Combining the results of base models to create a meta-model is one of the ensemble approaches known as stacking. In this study, stacking of five base learners, including eXtreme gradient boosting, random forest, feed-forward neural networks, generalized linear models with Lasso or Elastic Net regularization, and support vector machines, was used to study the spatial variation of Mn, Cd, Pb, and nitrate in Qom-Kahak Aquifers, Iran. The stacking strategy proved to be an effective substitute predictor for existing machine learning approaches due to its high accuracy and stability when compared to individual learners. Contrarily, there was not any best-performing base model for all of the involved parameters. For instance, in the case of cadmium, random forest produced the best results, with adjusted R and RMSE of 0.108 and 0.014, as opposed to 0.337 and 0.013 obtained by the stacking method. The Mn and Cd showed a tight link with phosphate by the redundancy analysis (RDA).
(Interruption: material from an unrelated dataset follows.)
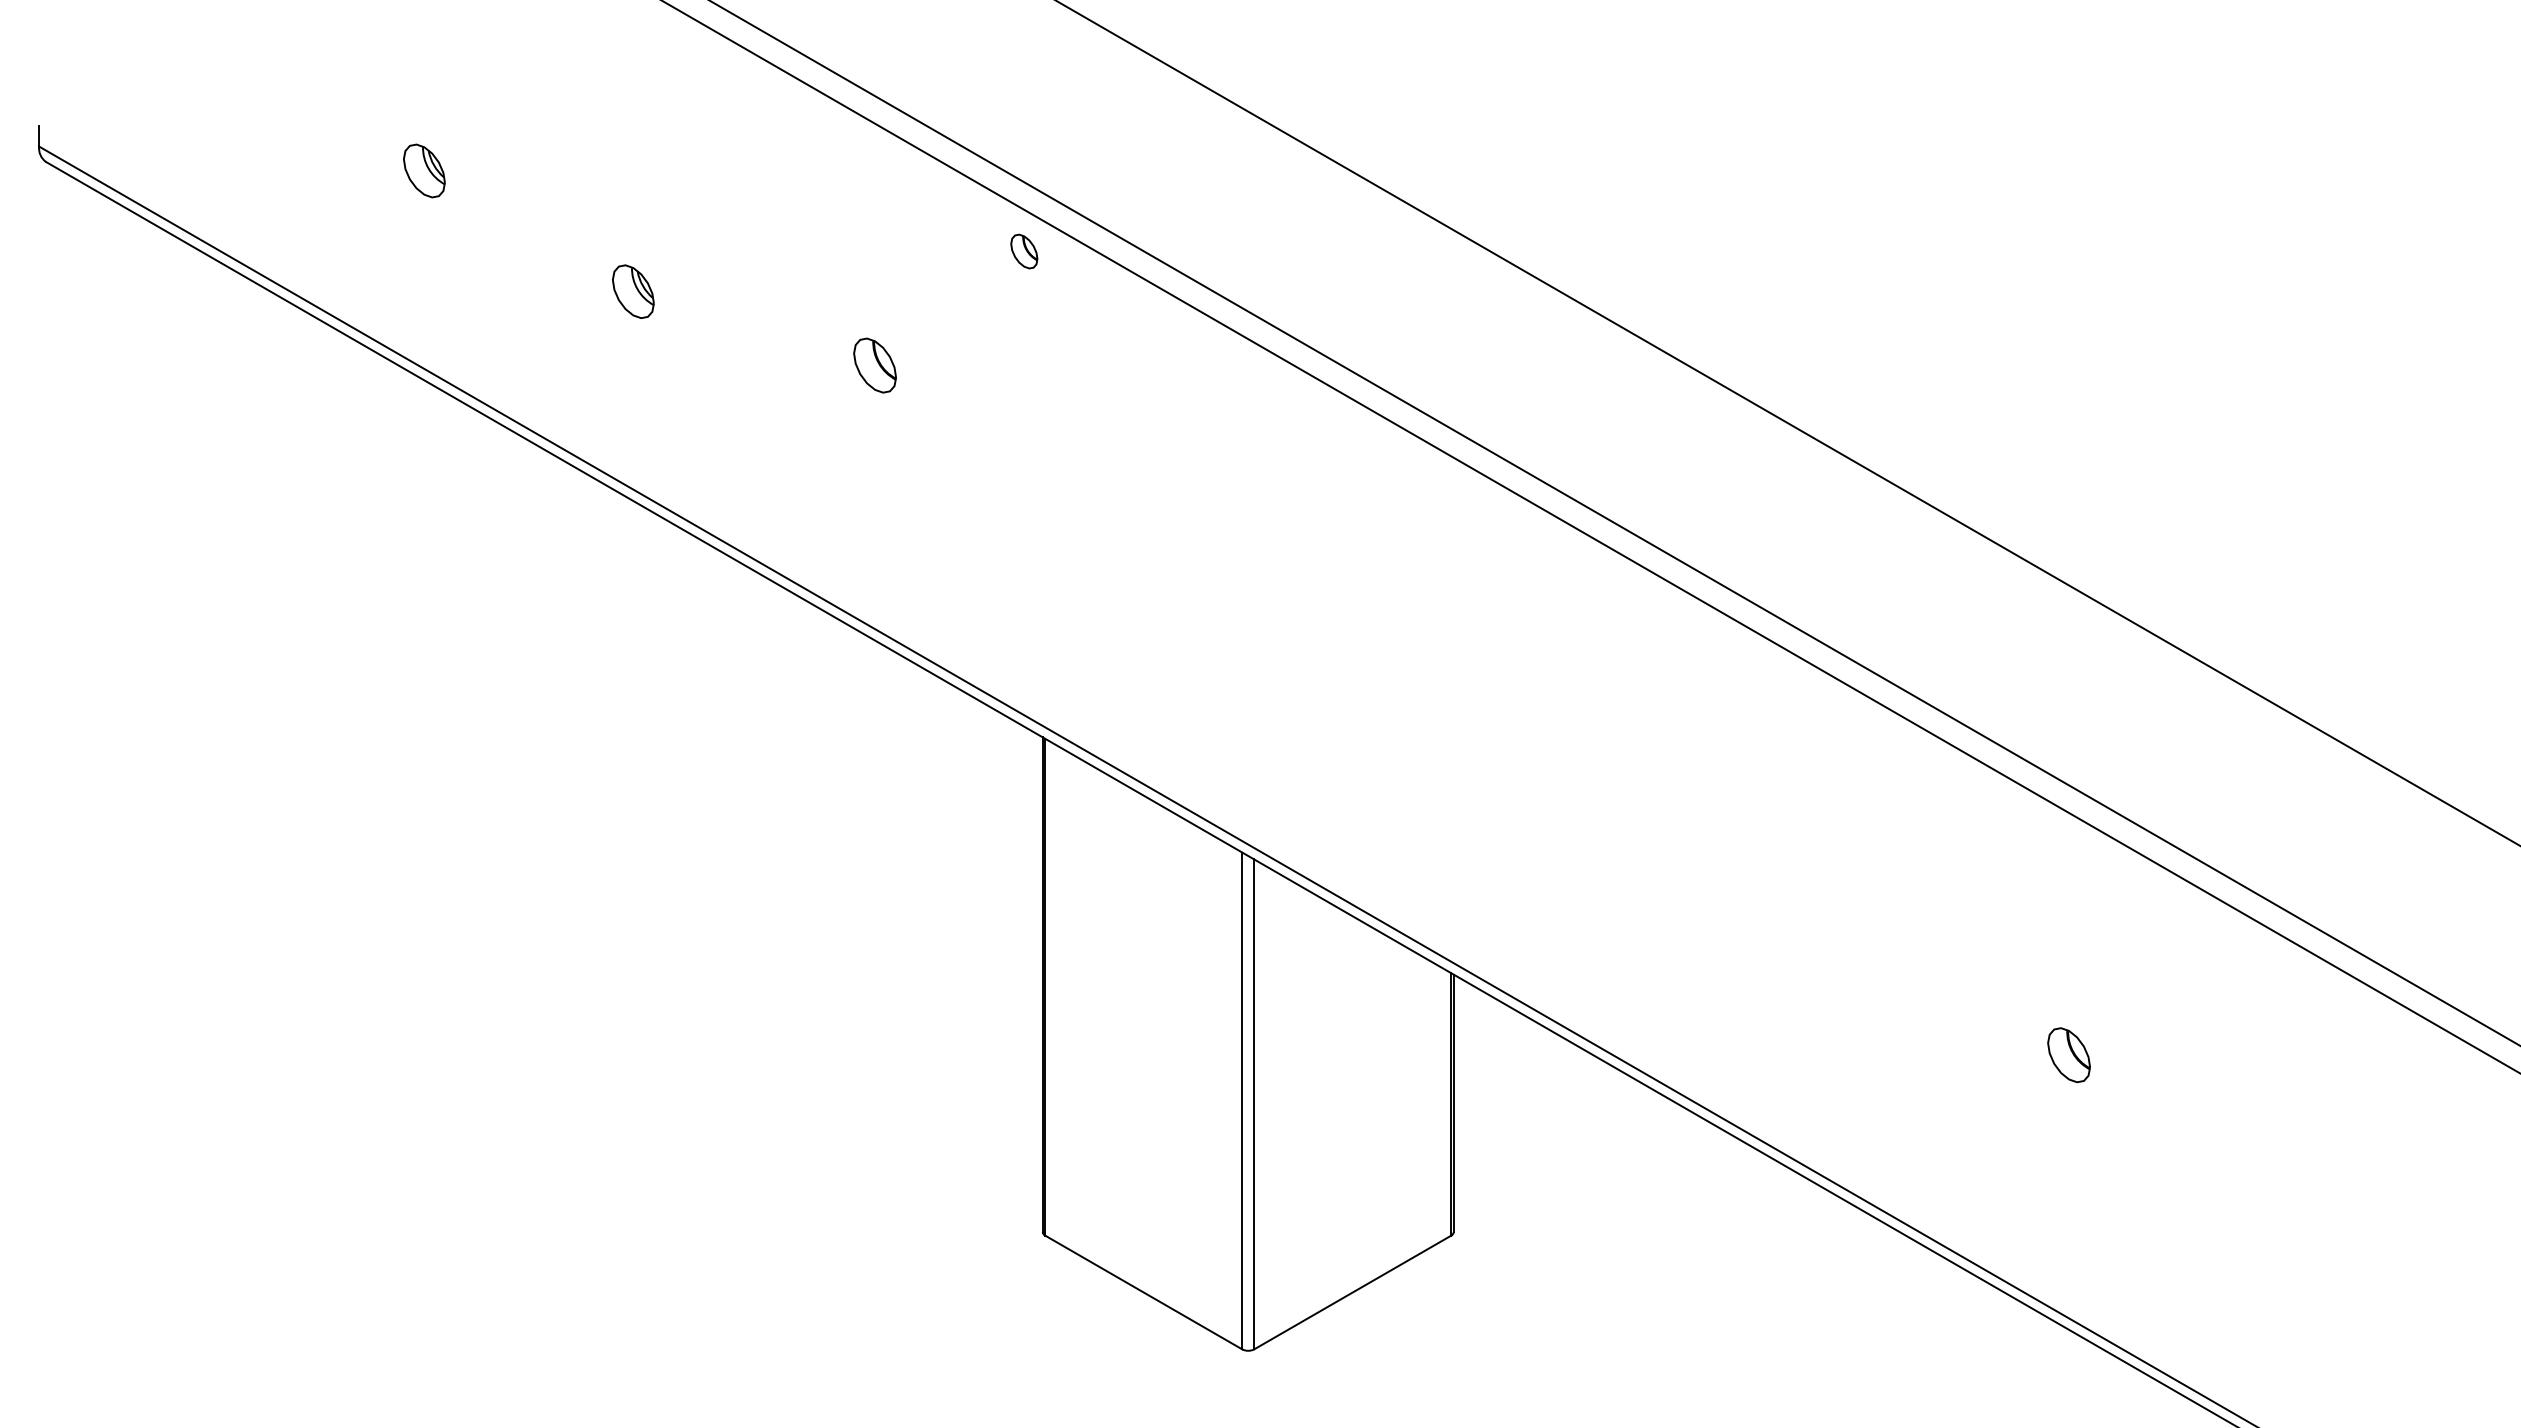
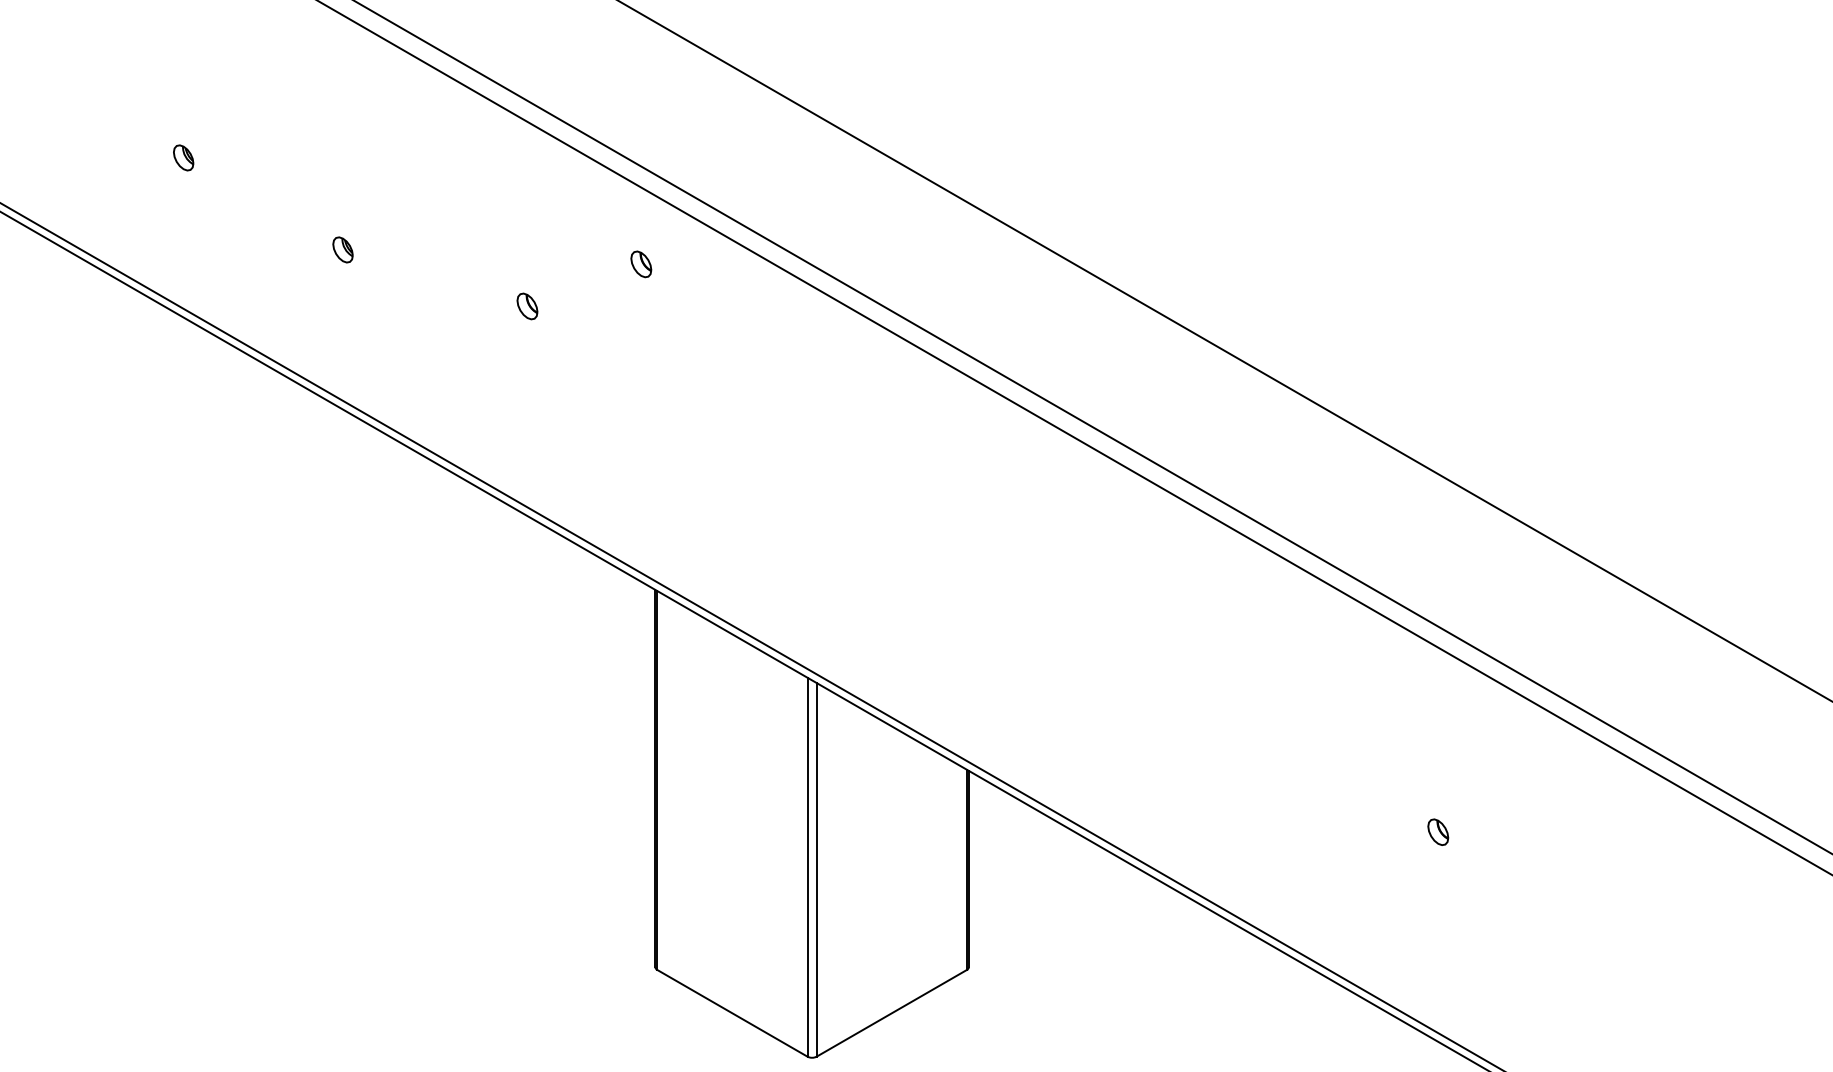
part: (423, 170) -> (183, 157), size x0.62
part: (1024, 251) -> (641, 264), moved
part: (632, 291) -> (342, 249), size x0.62
part: (874, 365) -> (527, 306), size x0.62
part: (2069, 1054) -> (1438, 831), size x0.62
This demonstrates the effect of phosphate fertilizers on agricultural operations. In order to analyze the causes of groundwater pollution, spatial methodologies can be used with multivariate analytic techniques, such as RDA, to help uncover hidden sources of contamination that would otherwise go undetected. Lead has a larger health risk than nitrate, according to the probabilistic health risk assessment, which found that 34.4% and 6.3% of the simulated values for children and adults, respectively, were higher than HQ = 1. Furthermore, cadmium exposure risk affected 84% of children and 47% of adults in the research area.
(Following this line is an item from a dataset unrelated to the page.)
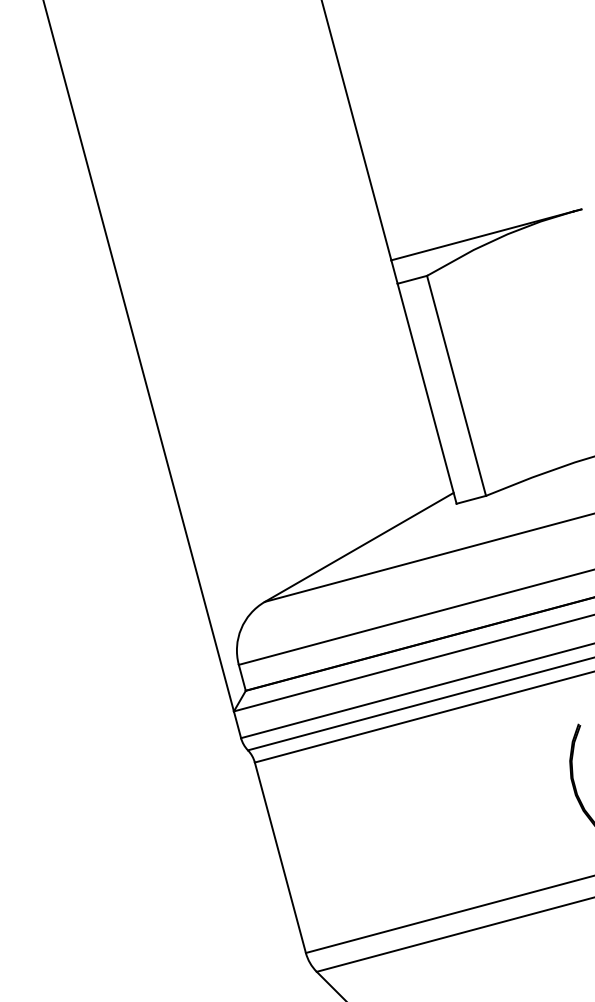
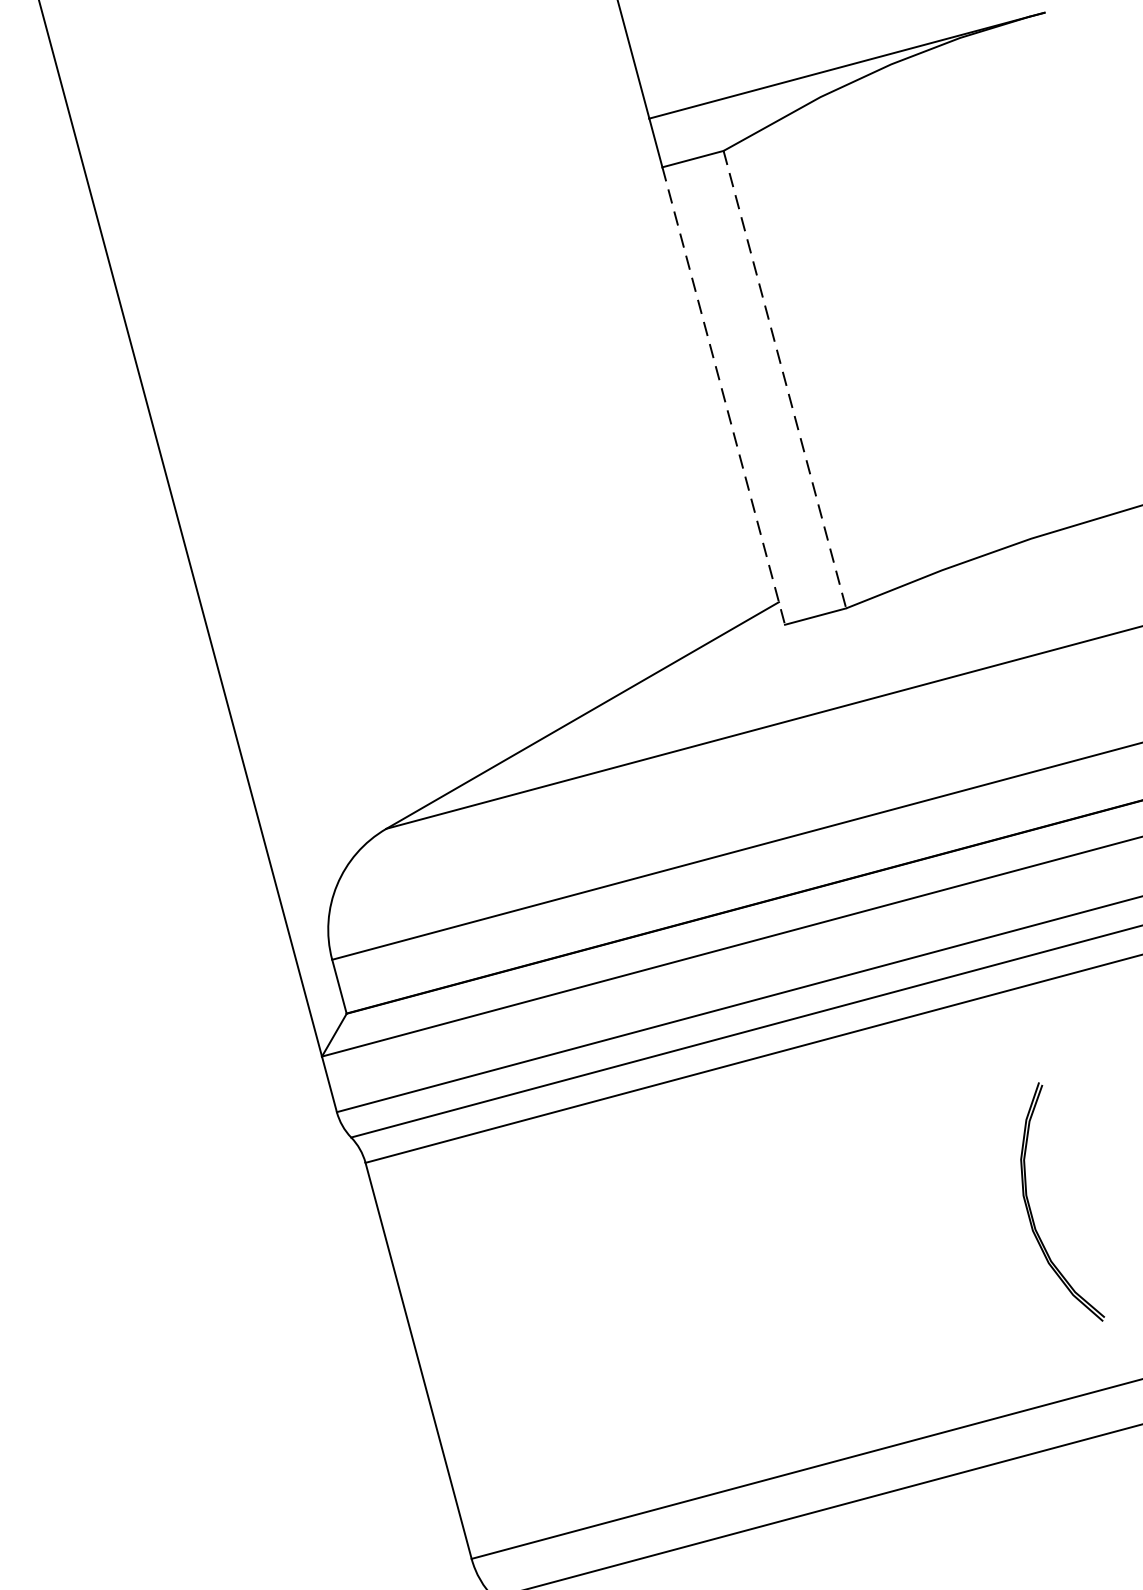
line: (456, 385) -> (784, 378), solid -> dashed
line: (427, 393) -> (724, 395), solid -> dashed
将基础模型的结果结合起来创建元模型是集成方法之一,称为堆叠。在这项研究中,使用了包括极端梯度提升、随机森林、前馈神经网络、具有 Lasso 或弹性网正则化的广义线性模型和支持向量机在内的五种基础学习者的堆叠策略来研究伊朗 Qom-Kahak 含水层中 Mn、Cd、Pb 和硝酸盐的空间变化。与单个学习者相比,堆叠策略由于其高精度和稳定性,被证明是现有机器学习方法的有效替代预测器。相反,对于所有涉及的参数,没有任何一个表现最好的基础模型。例如,在镉的情况下,随机森林产生了最佳的结果,调整后的 R 和 RMSE 分别为 0.108 和 0.014,而堆叠方法的结果分别为 0.337 和 0.013。冗余分析(RDA)表明 Mn 和 Cd 与磷酸盐密切相关。这表明磷酸盐肥料对农业作业的影响。为了分析地下水污染的原因,可以使用空间方法和多元分析技术,如 RDA,以帮助揭示隐藏的污染来源,否则这些来源可能会被忽视。根据概率健康风险评估,铅比硝酸盐的健康风险更大,该评估发现模拟值的 34.4%和 6.3%分别为儿童和成人的 HQ>1。此外,在研究区域,镉暴露风险影响了 84%的儿童和 47%的成年人。